平野智紀「さらば、あまねガードと西周」(7日目)
早くも今日は沼津を離れて函館に戻る日です。ぎりぎりまで図書館で調べ物をしていました。沼津市立図書館の本棚はすべて開架になっており、全集などの古い本も気軽に手に取ることができてありがたいです。
西周全集(1970)には、完成した論文のほかに西による草稿も収められています。「哲学関係断片」には、どの言葉をどう訳すかに関するメモがありました。西が訳したこうした言葉を使っていない人はいないと思います。ちなみに「芸術」という言葉をつくったのも西周です。
ところで、沼津駅は南口と北口が完全に分かれており、駅を通り抜けられないため、南口と北口を行き来するには駅の東西にあるガード下を通る必要があります。西側のガードが、西周の名前から取られた「あまねガード」です。先日の交流会でお聞きしたところ、沼津の方は西周のことは知らなくても「あまねガード」のことはご存知でした。私も今回の滞在中、「あまねガード」を何回行き来したかわかりません。
沼津駅では高架化の計画が進められています。完成は約20年後とのこと、かなり先ではありますが、高架化したら「あまねガード」がなくなってしまう可能性もあると思われます。何らかの形で「あまね」の名前が残るといいなあと思います。

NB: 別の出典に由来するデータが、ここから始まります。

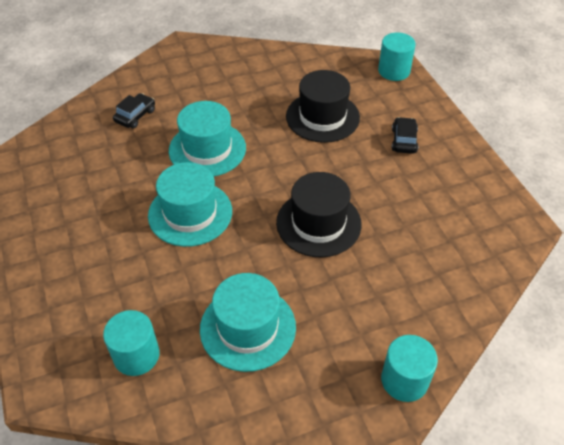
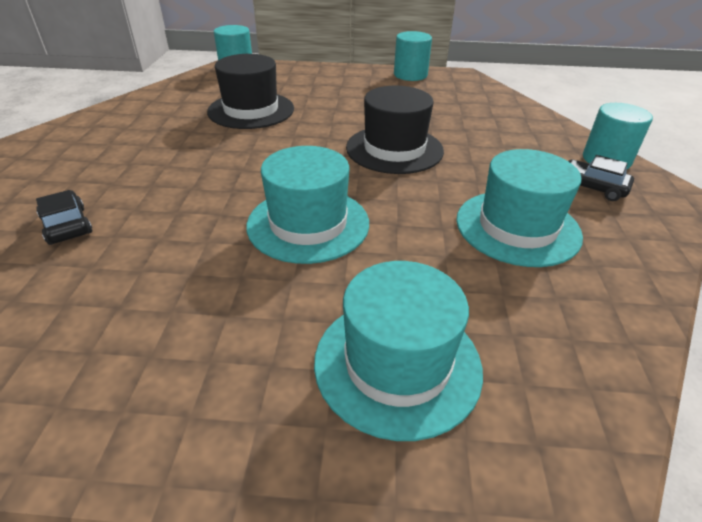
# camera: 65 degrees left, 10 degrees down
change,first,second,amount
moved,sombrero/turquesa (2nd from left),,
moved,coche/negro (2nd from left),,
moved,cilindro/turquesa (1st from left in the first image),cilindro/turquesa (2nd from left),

『西周全集』の編者である大久保利謙の序を引用します。「日本の近代文化の建設者として西周のはたした功績は、最近にいたつて、次第にたかく評価されてきた。明治初期に新文化の指導者となつた文化の偉人はその数もすくなくないが、おそらく学者としては何人もまづ西周に指をくつするであらう。(中略)学問的な構想力のたくましさにおいて、西周以降これをつぎうる学者はきわめて少ない」
追伸:『西周夫人 升子の日記』(2001)もおもしろいです。幕末から明治の激動を主婦の視点から描いていて、朝ドラか大河ドラマにでもなりそう。